Problem: We want to quickly build features that show data and render graphs. In our setup, filtering and aggregating data sets in GraphQL is complicated and time-consuming.
Solution: Write React components that, using H1QL, query the database directly to get their data needs. H1QL is a safe subset of SQL and enforces strict access control to only expose data the requester is authorized to see. Engineers can quickly build reporting features as they are already familiar with the power of SQL and don’t have to invest in making it secure.
H1QL is a React component that requires a query that will be used to render its children.
<H1QL query=“SELECT COUNT(*) as count, MAX(id) as max FROM users”>
({ rows }) => {
<p>
Number of users: {rows[0].count}<br />
Latest id: {rows[0].max}
</p>
}
</H1QL>In the example posted above, the author has to build display logic of the data themselves. As H1QL query and responses are typed; some form of factory could be added to render results based on the H1QL response.
H1QL is a subset of SQL; it only supports operations that can be executed safely. For example, only non-mutative operations are supported and it doesn't allow execution of operations that require direct file access.
Rather than relying on authorization logic living in the database, H1QL will transform the query that will be sent to the database and includes the authorization rules. The authorization constraints can be applied to row level, column level, and even column*row level (although this will give you some interesting "what is NULL" problems).

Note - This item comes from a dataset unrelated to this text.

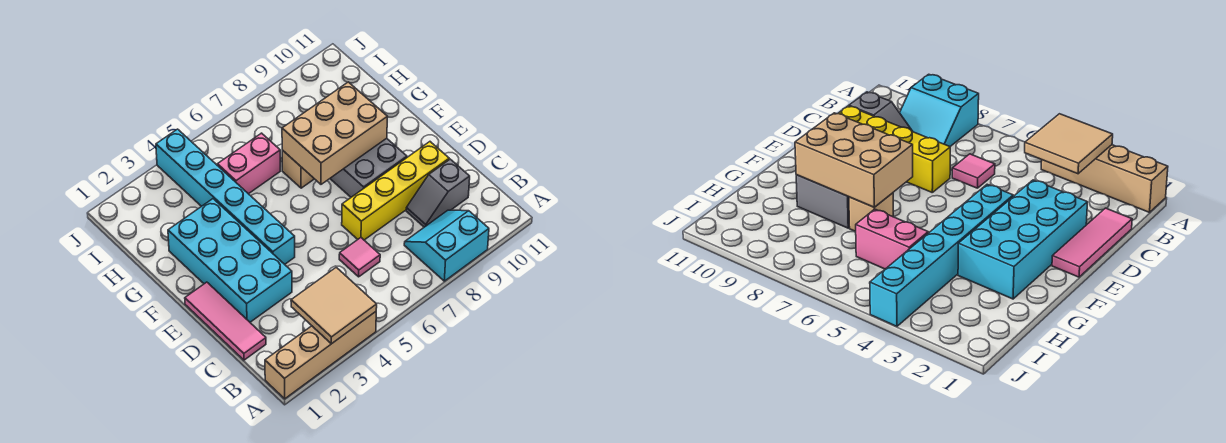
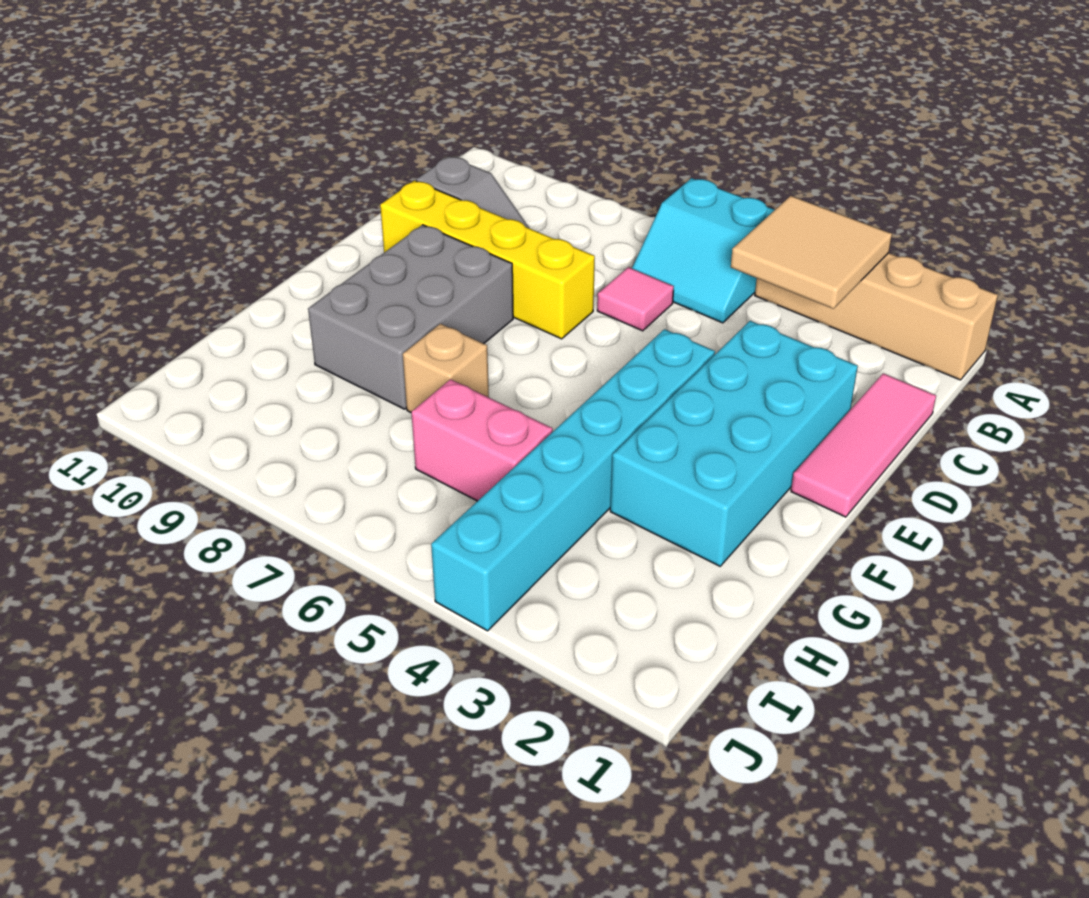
cyan slope A8:B9 level 1 top A -> cyan slope A5:B6 level 1 top A
tan brick F7:G9 level 2 -> none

For example, if we would query teams and the system only exposes visible teams, H1QL would transform the requested query:
SELECT teams.id FROM teams;Into a query that includes the authorization rules:
SELECT teams.id FROM (SELECT * FROM teams WHERE visible = true) teamsAs access to every row and every column is guarded, we can safely accept any SQL request no matter the source. Next to "boring" reads, this allows users to do advanced computational operations on the data they can access. For example, a user can: count, avg, max, generate time series, or any other (safe) SQL operation.
+ H1QL Engine +
User | +---------------------------------------------------+ Database |
| | | |
| | tokenization transform transform to sql | |
| H1QL Query | & parsing sql->h1ql unsafe->safe | SQL Query |
| +-----------> | + + + + | +----------> |
| | | | | | | |
| | +---> | +---+----> | +---+---> | +---+--+ | +-+-> | |
| | | | | | | | | | | |
| | + | + | + | + | | |
| | 1 + 2 + 3 + 4 + | |
| | SQL AST (unsafe) (safe) SQL | |
| | AREL AREL | |
| | | |
| +---------------------------------------------------+ |
| |
| Response |
| <------------------------------------------------------------------------------+ |
| |
+ +
(1) tokenization & parsing
As H1QL is SQL, our setup uses pg_query to parse an incoming H1QL request. It returns a Ruby representation of the PostgreSQL AST and using to_arel we transform this AST into Arel. We use ARel as intermediate storage between processes.
(2) transform SQL to h1ql
Using a visitor pattern, we're creating a new AST that only contains attributes that are allowed in H1QL. If the visitor stumbles upon an unsafe or unknown node, it will stop execution by raising an exception that will be shown to the requester.
(3) transform unsafe->safe
This processor will transform the insecure Arel AST to an Arel AST that includes the authorization contraints and is safe to executed. Using a visitor, we again visit every node in the Arel AST and verify what the access rules apply to this object. If we visit a node that has restricted accessibility, we'll replace it with a conditional node that includes these access rules.
(4) to_sql
The last process is to transform the AST to SQL. As we use Arel as intermediate storage, this process is just a simple call to to_sql.
Unfortunately, you can't. This project was build as part of a HackerOne hack day and is currently more an idea with a PoC than a library that can be used in production.
Any query executed within an H1QL block will be automatically secured. Engineers have less worries about introducing IDORs as all calls to the database are automatically secured.
class SecretController < ApplicationController
around_action :h1ql
def index
return Secret.all # 1
end
private
def h1ql
H1QL.new(requester: User.first) do
yield
end
end
end- What about performance? If you have a query with a lots of joins and attribute references, will it significantly impact the performance?
- How can we proof H1QL is actually safe? And how can we keep it safe?